Thursday, December 29, 2011

Going back to the basics

It's always a good idea to take one step back in our busy days, and go back to the basics.
This is where it starts...... http://agilemanifesto.org/ 

Friday, September 23, 2011

I have 6 departments, each with applications to maintain, and 4 developers. How do handle this in scrum?

You already know the root of the problem. Work your way from there...

1- Get the products owners (PO)/business...and let them know the situation.
2- With the POs, divide the departments into two backlog lists. Group them in a way so that the dept. that are most related to each other are bunched up. So now you have 2 backlogs.
3- POs will then re-prioritize based on what is best for the business as one entity and not on what is best for the department.
4- Divide the team. 2 devs and 2.5 devs, each will take care of one backlog.
5- If the two teams need to still know what the others do, apply scrum or scrums.

Just by doing that, you will improve the quality because devs will have a smaller scope to focus on.

Tuesday, June 7, 2011

Should technical work (non-code. Example: setting up servers, DBs, Hardware.. etc) be added as a user story to a backlog?

Short Answer; Yes

Long Answer;
A user story has 3 parts: As a [user/actor] I would like to [Action] so that [reason/value]
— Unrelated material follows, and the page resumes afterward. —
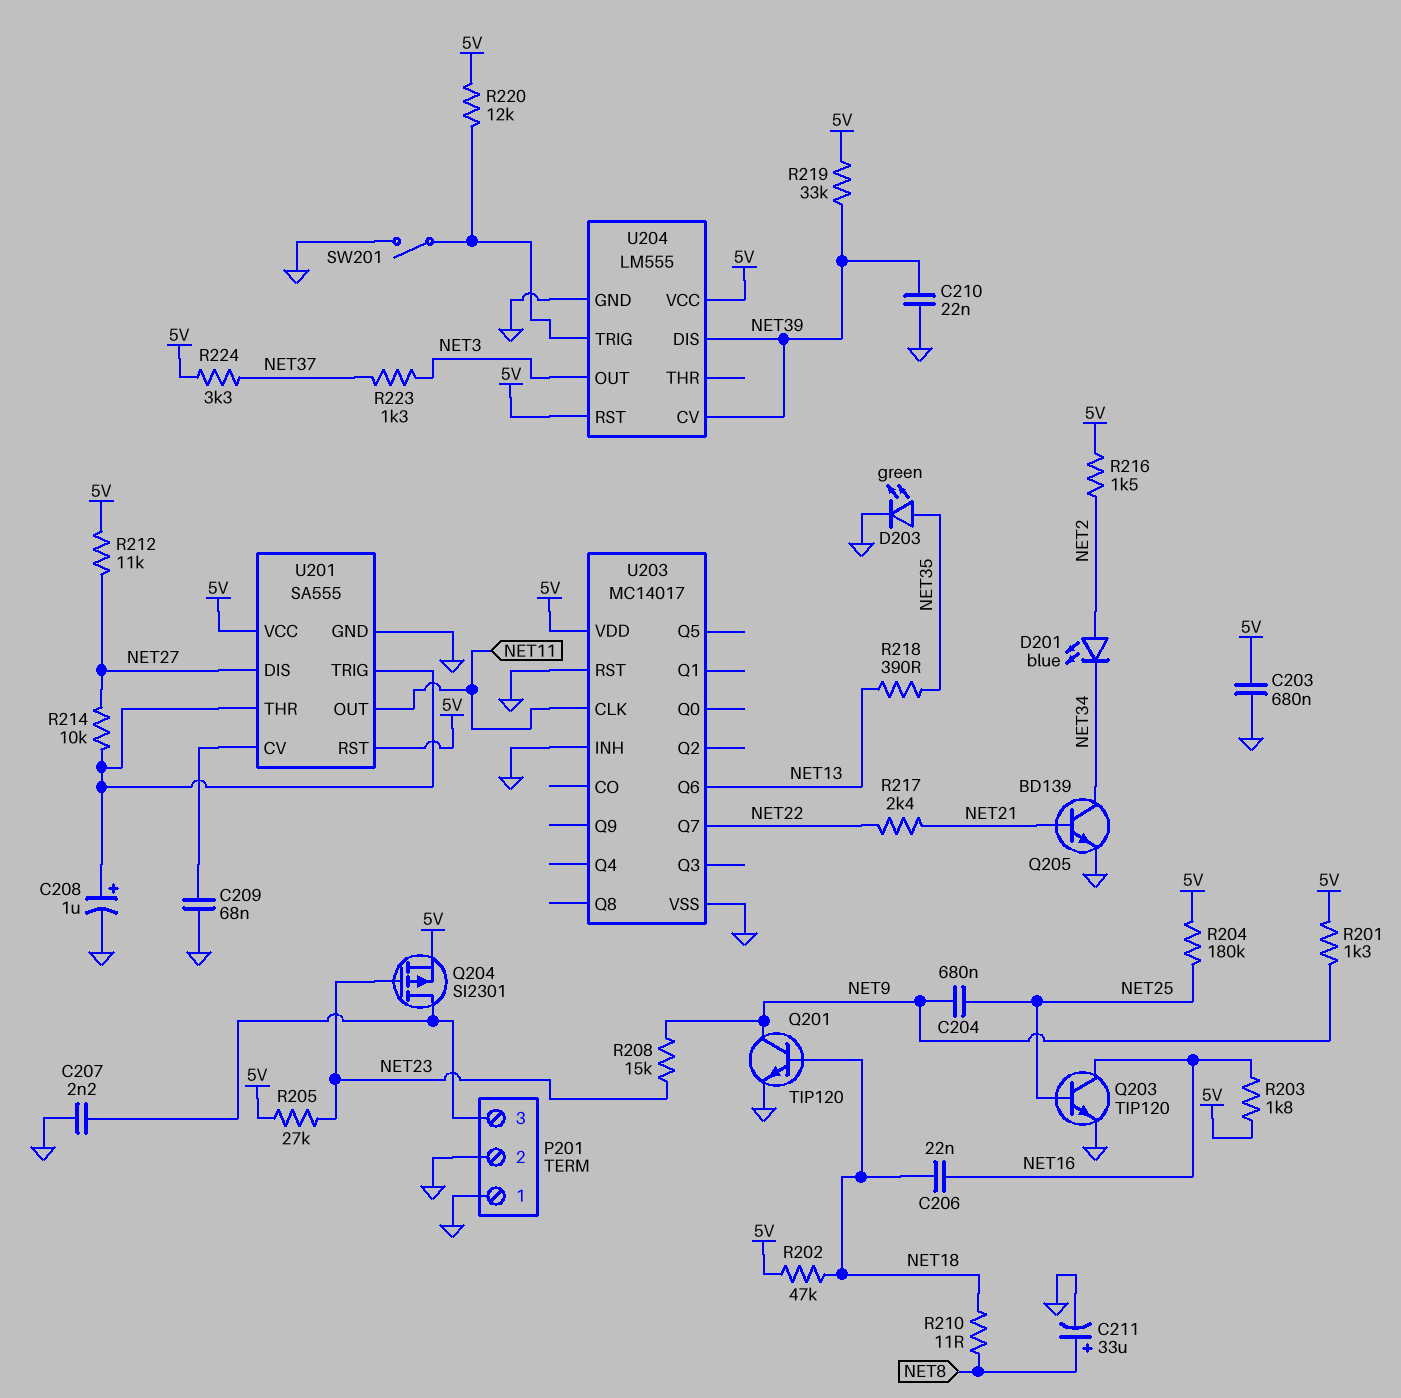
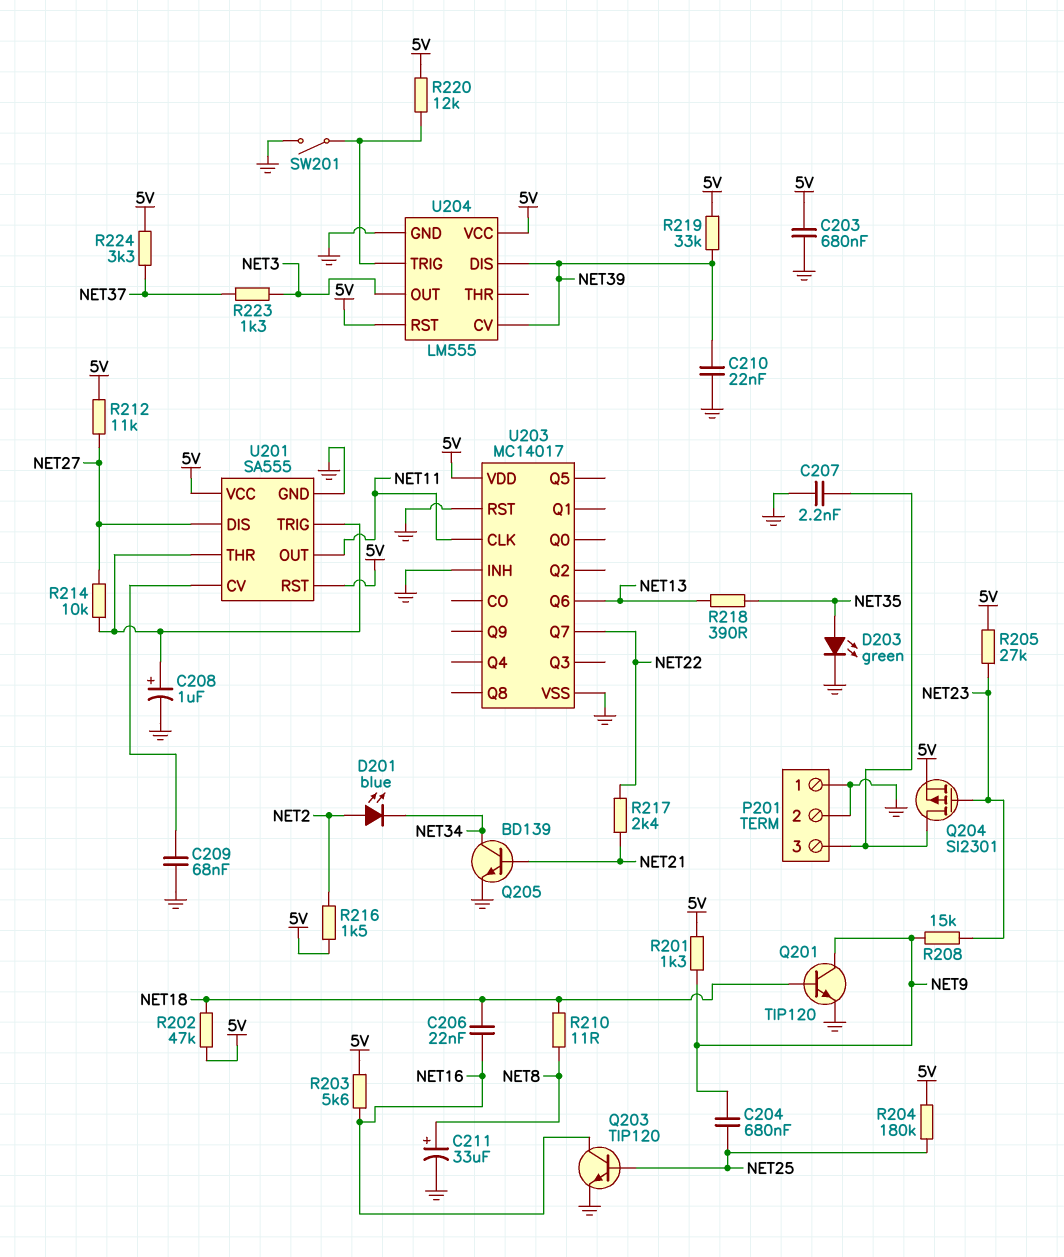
R203: 1.8k (5V, NET16) -> 5.6k (5V, NET16)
Whenever you make a decision, whether technical or not, you need to consider "why" we are doing what we are doing. Thus the last part of the user story has very high value to the owner. Example. why should we upgrade the server version from X to X+1. Another, Why should we increase the hard drive space from X GB to Y GB? It could be to support a new feature that will require lots of data storage or new DLLs from some server version, or lots of transactional audit data... etc. These points help put on paper in clear and concise way why we are doing a change

If you recall in scrum, during the iteration planning, we need to estimate how much effort is needed for a task. We estimate using points. Based on that you can estimate a task it takes to complete a technical or non-technical task. Remember, in scrum you estimate the effort to complete a task in full in accordance to your organization. Thus documentation, audit needs, any task required by your company would have to be considered during the iteration planning. So Hardware is a part of that. To estimate, you will need to look at the i.e. what is it that needs to be done.

Last, if you recall when working on a user story, the aim is to make it measurable. Thus you could end up with multiple stories to complete and epic story. Example: Epic. Build a server for Web application X. The stories title could be: Install OS, Install IIS or Apache, configure Ports, install DB server, Configure DB... etc. You see that you can take each of those and write a simple user story. In each case capturing a small piece of what needs to be done, and as mentioned above, capturing why we are doing it.